I haven't had time to read the signpost. I just found this. I was expecting to read about the problem of the knowledge graph having inaccurate information, which is a frequent complaint on the Help Desk and the Teahouse. This information is not on Wikipedia. I'm not sure where they got it. The person who complained is advised to give feedback to Google. I have done that about one particular mistake many times and gotten no results. Maybe it works for some people.— Vchimpanzee • talk • contributions • 20:36, 17 September 2018 (UTC)[reply]

Discussion that was already here

  • Isn't the Wikipedia link to the article minimal attribution? Also, the Google spiders that "catch and cage" the information update pretty quickly, it is these methods Google uses that appear to be the issue, not the vandalism on Wikipedia. Just my thought.--Mark Miller (talk) 01:43, 30 June 2018 (UTC)[reply]
  • It's certainly minimal, but I don't think it counts as a formal attribution. When it's in the form of some basic information followed by a Wikipedia link, the section reads more like "Here's some basic information, and a place you can read more about it," rather than "here's some information from this place." A better way for Google to frame the information would be "Rizaeddin bin Fakhreddin was a Tatar scholar and publicist who lived in the Russian Empire and the Soviet Union. (from Wikipedia)," perhaps also including the Creative Commons license display that is conspicuously absent. Aside, though this may be Fair Use, whatever happened to the ShareAlike part of the Wikipedia text's license? lethargilistic (talk) 07:12, 3 July 2018 (UTC)[reply]
  • It's alarming that Wikipedia's automated processes failed to catch and correct this glaringly obvious libel smear. But that's the thing: our automated processes aren't perfect.
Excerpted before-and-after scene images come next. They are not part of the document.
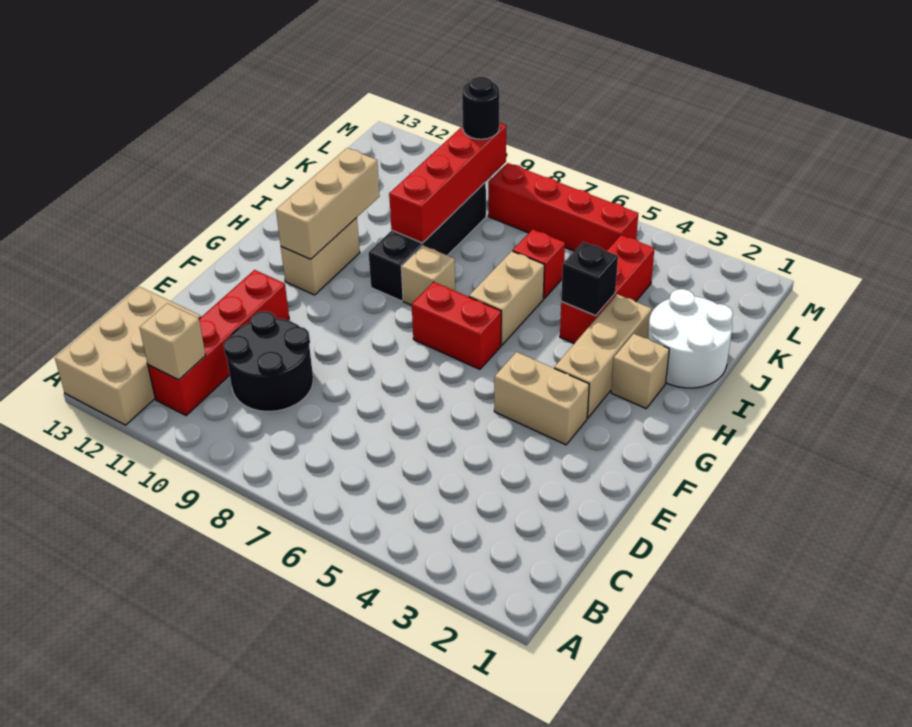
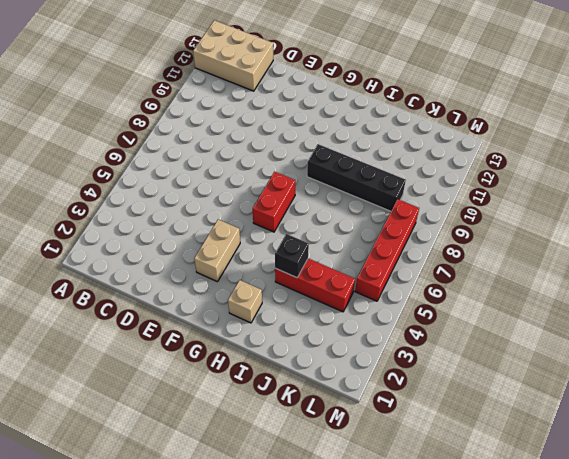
none -> red brick B11:E11 level 1
none -> black round brick C9:D10 level 1
none -> tan brick G3:I3 level 1

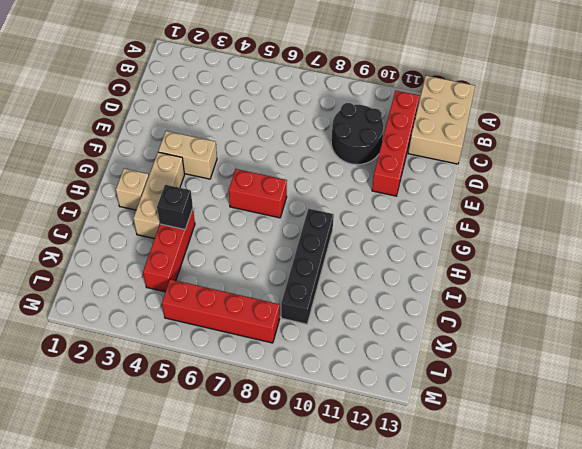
none -> tan brick G11:H11 level 1
none -> tan brick H6:I6 level 1
none -> tan brick H8 level 1

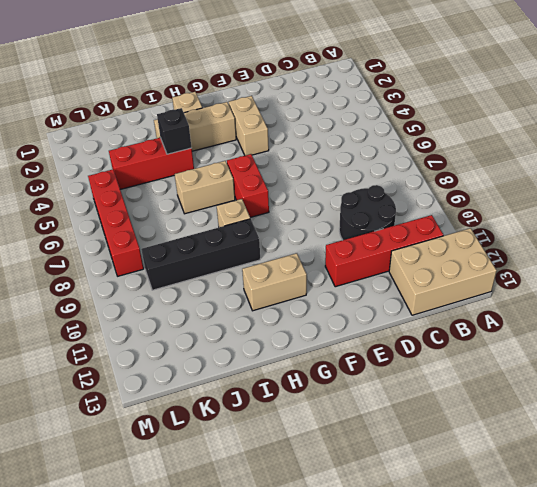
none -> white round brick I1:J2 level 1
none -> red brick J6 level 1
none -> tan brick B11 level 2

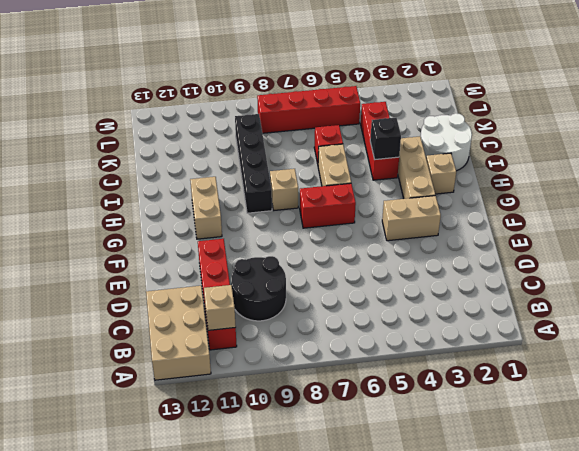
none -> tan brick G11:I11 level 2
none -> red brick I9:L9 level 2
none -> black round brick L9 level 3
One minute we complain that ClueBot NG has too many false positives, the next we complain that it's not catching all the vandalism on Wikipedia. Every website in existence, everything that is written—whether it be by humans or by bots—is prone to error. We should never be viewing any source as perfect and infallible. And Wikipedia is no different in this regard. As for me, I've caught vandalism that have lingered on pages for months before. Vandalism is going to slip through, even with the best bots and the best patrollers active 24/7. Perhaps the public should be educated on how they can help fix this vandalism rather than gossiping and commenting unhelpfully about it. —k6ka 🍁 (Talk · Contributions) 04:05, 30 June 2018 (UTC)[reply]
  • Thanks for the article, Zarasophos. I agree with the sentiments, but I am not at all surprised. Google benefits from such unclear attribution most of the time, as that 2017 study demonstrated, so these occasional scandals are minor in comparison—especially when the blame can be momentarily shifted when they occur to mitigate even that minor damage. Those who dislike Google and suspect it of whatever agenda will continue to do so and welcome the scandals; the Google loyalists will remain unphased. Both will largely continue to use Google services anyway. In the end, Google wins at the expense of Wikipedia and we remain invisible all the same.
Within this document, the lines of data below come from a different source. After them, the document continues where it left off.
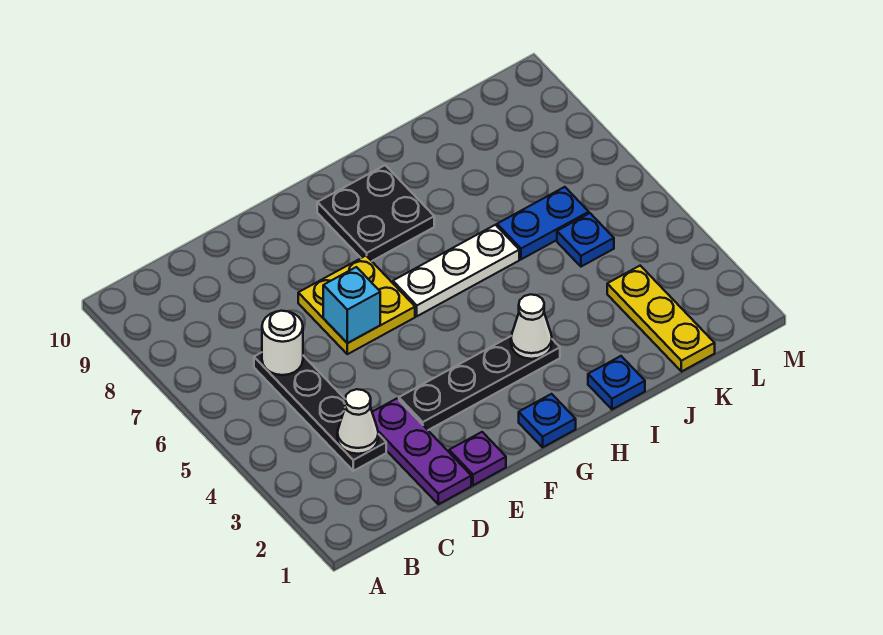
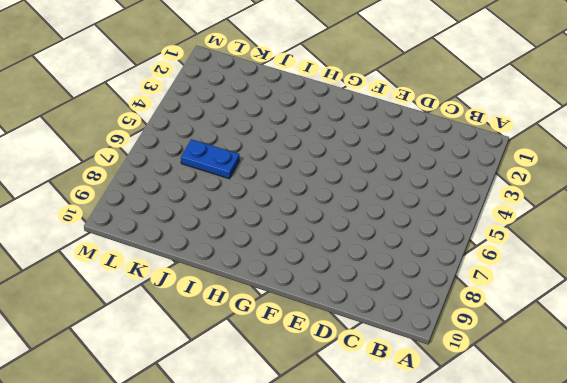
none -> black plate C3:C6 level 1
none -> purple plate D1:D3 level 1
none -> purple plate E1 level 1

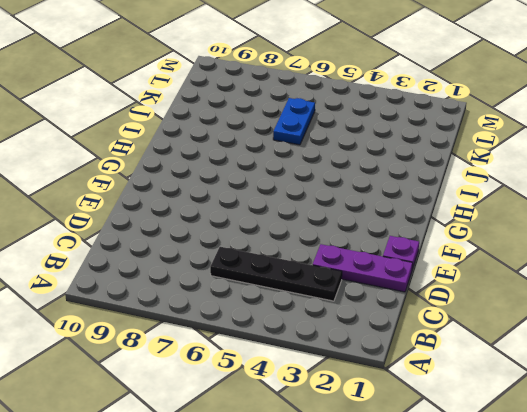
none -> black plate E3:H3 level 1
none -> yellow plate E6:F7 level 1
none -> blue plate G1 level 1

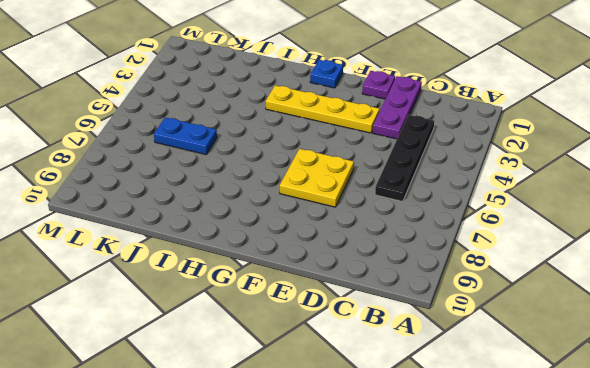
yellow plate E3:H3 level 1 -> black plate E3:H3 level 1
none -> white plate G6:I6 level 1
none -> black plate G8:H9 level 1
none -> blue plate I1 level 1

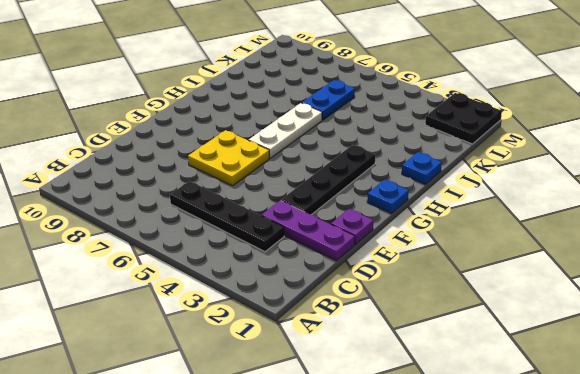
black plate L1:M2 level 1 -> black plate G8:H9 level 1
none -> yellow plate K1:K3 level 1
none -> blue plate K5 level 1
none -> white cone C3 level 2

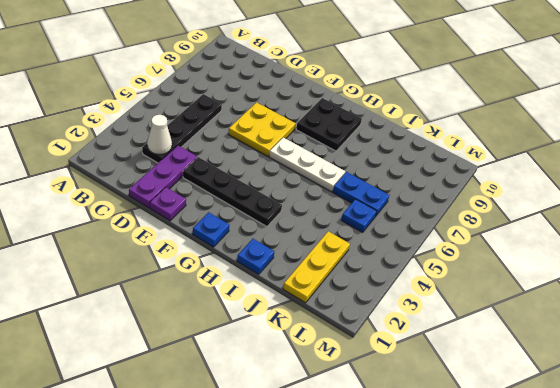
none -> white round brick C6 level 2
none -> cyan brick E6 level 2
none -> white cone H3 level 2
    Being invisible to the rest of the world as a Wikipedia editor is expected. In fact, at least when it comes to article tone, it's intended. I suspect that what is so frustrating about how Google has implemented the Knowledge Graph is not even the reinforcement of that invisibility, which is unsurprising even if disappointing; it is the fact that the relationship is so one-sided in addition to us being left uncredited. Were Google providing generous financial and programming support to Wikipedia and the Wikimedia Foundation, I doubt Wikipedians like us would be as bitter about the lack of credit; the benefits of the relationship would become pervasive and apparent. When that reciprocation amounts to less than 0.001% of Google's 2017 profits, though, the chagrin begins to show.
    Google is doing exactly as anyone familiar with how the economy works would expect Google to do. If anything, Google is already being gratuitous in its charity. After all, Google is being heralded as such a benevolent god for deigning to invest the equivalent of under 0.19% of its five-year profits into job training for tech companies and nonprofits (assuming zero revenue growth since 2017 and $25/hour for employee labor), which is a percentage that ancient elites would find laughable (and enviable!). The fact that it gave the Wikimedia Foundation alone the equivalent of roughly 0.1% of that investment last year might as well be a miracle.
    I have no faith that this trend will change without first radically changing the economy in which this all occurs, especially not in a way that is beneficial to paid and unpaid laborers alike. Google (or should I say Alphabet?) could be doing more to protect its hegemony, though. Avoiding vulnerability to criticism for errors it did not cause is one; better funding the database upon which it relies for a major feature is another. Both are easily achievable. The Wikimedia Foundation is committed to open knowledge and education, however, and copyright law does not favor Wikipedia in this battle, especially when the opponent is a titan like Google. Moreover, Google can survive the collapse of the Wikimedia Foundation, so its reliance is one of convenience; and even if that were not the case, when have corporations ever planned for long-term sustainability? Unless and until the relationships that characterize our present economy change, Google's—and Amazon's and Facebook's and everyone else's—relationship to Wikipedia probably will not either. —Nøkkenbuer (talkcontribs) 04:27, 30 June 2018 (UTC)[reply]
  • The increasing re-use of Wikipedia content by commercial companies, including Google and Facebook, is a major reason I avoid editing articles most likely to be used by these companies (eg, those on places and people). I don't want to donate my labour to any company if I can avoid it. Nick-D (talk) 11:11, 30 June 2018 (UTC)[reply]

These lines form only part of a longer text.